Markalaşma zihinde firmanın ve ürünün yer etmesini, farklılığı yakalamayı, rekabet üstünlüğü yaratmayı sağlar. Müşterinin tanıdığı marka, aklında yer etmiş olandır. Müşteri akılda yer eden marka ile duygusal bir bağ da kurmuştur. Müşteri için güven ile marka ilişkisi oldukça önemlidir. Marka, tüketici ile ilişkisi ölçüsünde var olduğundan, müşteri odaklılığı ön planda tutar. Müşteri odaklılığına yönelen marka yönetimi, müşteri beklentilerine göre ürünleri ve hizmetleri şekillendirir veya ürünler ortaya çıkarır. Perakendede yaşadığımız sorunların temel kaynakları üretim ve markalaşmamadır. Ülkemizdeki perakendeci ve üreticilerin organize olamaması, planlı gelişememesi ve marka-laşamaması uluslar arası perakendecilerin ülkemizdeki etkilerini daha da arttırmalarına neden olmaktadır. Biliyoruz ki üretim ve pazarlamanın organize olamadığı bir sektörde perakendecilik de organize olamaz. Dünyanın büyük küresel markalarının toplam 2 trilyon doların üzerinde değere sahip olduğunu gördüğümüzde, markanın değer olarak ne ifade ettiğini ve markalaşmanın önemini daha iyi anlayabiliriz.
 
Marka değeri sıralaması açısından ilk 250 şirket arasında, 117 Amerikan, 98 Avrupa şirketi bulunduğu; ülkeler bazında ABD'yi İngiltere 27, Fransa 24, Almanya 16 şirketle izliyor. Sıralamada hiçbir Türk şirketi yok. En eski iki markamız Ziraat Bankası ve Hacı Bekir Şekerleme olduğu halde bu iki Türk markası dünya markalarının ilk 500 ünde bile yer alamıyor. Kendi ülkelerinde yasaların koruması ve düzenlemesiyle bugünkü yerlerine gelmiş uluslararası markalarla, yasal altyapısı ve kuralları net olarak konmamış ülkemiz piyasasında vereceğimiz mücadele bu yenilgiyi tetikler. Yerel perakendeciler olarak bizler bu sonucu bu günden görüyor ve gerekli duyarlılığın gösterilmesi için mücadele veriyoruz.
 
Türkiye genelindeki toplam davalara bakıldığında  markaların korunması kapsamında 7 bin-8 bin dava bulunuyor.

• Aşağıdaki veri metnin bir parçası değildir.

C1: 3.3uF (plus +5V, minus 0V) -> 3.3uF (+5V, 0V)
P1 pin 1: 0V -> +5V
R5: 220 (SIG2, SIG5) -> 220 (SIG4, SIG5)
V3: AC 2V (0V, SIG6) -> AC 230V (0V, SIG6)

Türkiye, taklit ürün dağılımında dünyada Çin'in ardından ikinci sırada yer alıyor ve bu durum, Türkiye'de yapılan operasyon sayısının fazlalığı ve adliyeye intikal eden davaların çokluğundan da kaynaklanıyor. Bazı gelişmiş ülkelerde taklit ürünlerle bizim kadar etkin mücadele yapılamamakta. Türkiye'de taklit ürünler operasyonlarla kayda girdiği için, birçok ülkeden kötü durumda görünüyoruz.
 
Türkiyenin Marka Değeri…

Brand Finance tarafından hazırlanan "Nation Brand Index - En Değerli Ülke Markaları" araştırması sonuçlarına göre, Türkiye 1 yılda marka değerini en fazla artıran 4 ülkeden biri oldu.Araştırma sonuçlarına göre: "Dünyanın en değerli ülke markası, 17 trilyon 990 milyar dolar marka değeri ile ABD oldu. ABD'yi 6 trilyon 109 milyar dolar marka değeri ile Çin takip etti. Türkiye 688 milyar dolar marka değeri ile 19'uncu sırada yer aldı.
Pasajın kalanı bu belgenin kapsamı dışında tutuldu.